Gli si avvicinarono allora i discepoli e gli dissero: «Perché a loro parli con parabole?». Egli rispose loro: «Perché a voi è dato conoscere i misteri del regno dei cieli, ma a loro non è dato. Infatti a colui che ha, verrà dato e sarà nell’abbondanza; ma a colui che non ha, sarà tolto anche quello che ha. Per questo a loro parlo con parabole: perché guardando non vedono, udendo non ascoltano e non comprendono.

Così si compie per loro la profezia di Isaìa che dice:

“Udrete, sì, ma non comprenderete,

guarderete, sì, ma non vedrete.

Perché il cuore di questo popolo è diventato insensibile,

sono diventati duri di orecchi

e hanno chiuso gli occhi,

perché non vedano con gli occhi,

non ascoltino con gli orecchi

e non comprendano con il cuore

e non si convertano e io li guarisca!”.

Beati invece i vostri occhi perché vedono e i vostri orecchi perché ascoltano.
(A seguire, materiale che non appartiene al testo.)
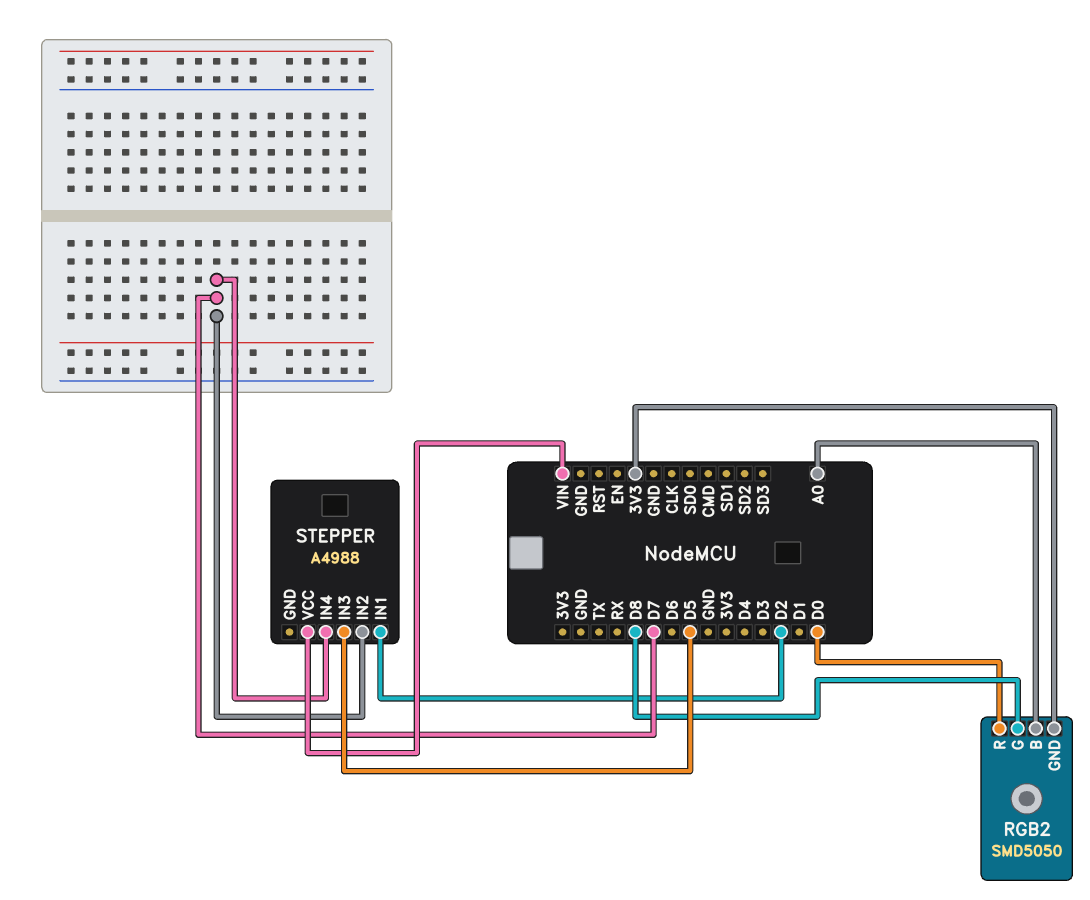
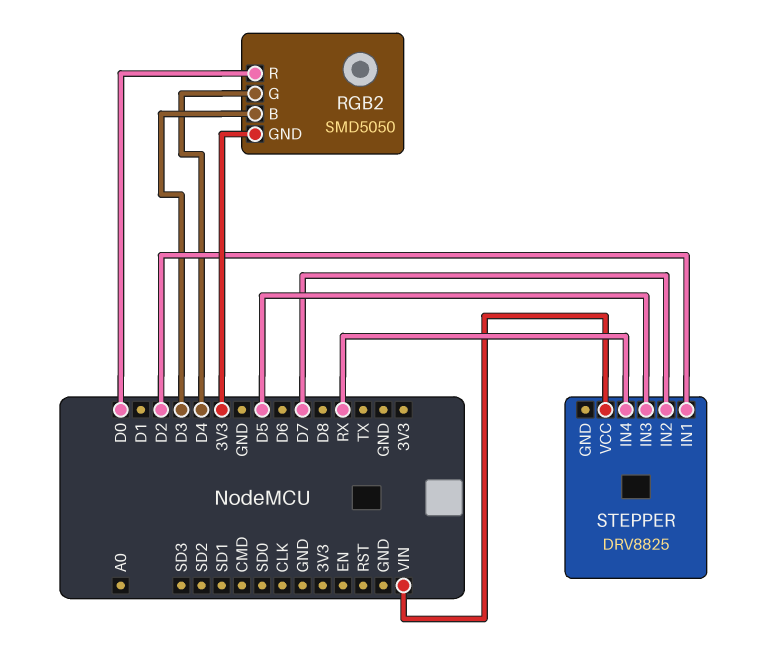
RGB2 pin B: A0 -> D3
RGB2 pin G: D8 -> D4
STEPPER: A4988 -> DRV8825
STEPPER pin IN4: D7 -> RX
In verità io vi dico: molti profeti e molti giusti hanno desiderato vedere ciò che voi guardate, ma non lo videro, e ascoltare ciò che voi ascoltate, ma non lo ascoltarono!

Voi dunque ascoltate la parabola del seminatore. Ogni volta che uno ascolta la parola del Regno e non la comprende, viene il Maligno e ruba ciò che è stato seminato nel suo cuore: questo è il seme seminato lungo la strada. Quello che è stato seminato sul terreno sassoso è colui che ascolta la Parola e l’accoglie subito con gioia, ma non ha in sé radici ed è incostante, sicché, appena giunge una tribolazione o una persecuzione a causa della Parola, egli subito viene meno. Quello seminato tra i rovi è colui che ascolta la Parola, ma la preoccupazione del mondo e la seduzione della ricchezza soffocano la Parola ed essa non dà frutto. Quello seminato sul terreno buono è colui che ascolta la Parola e la comprende; questi dà frutto e produce il cento, il sessanta, il trenta per uno».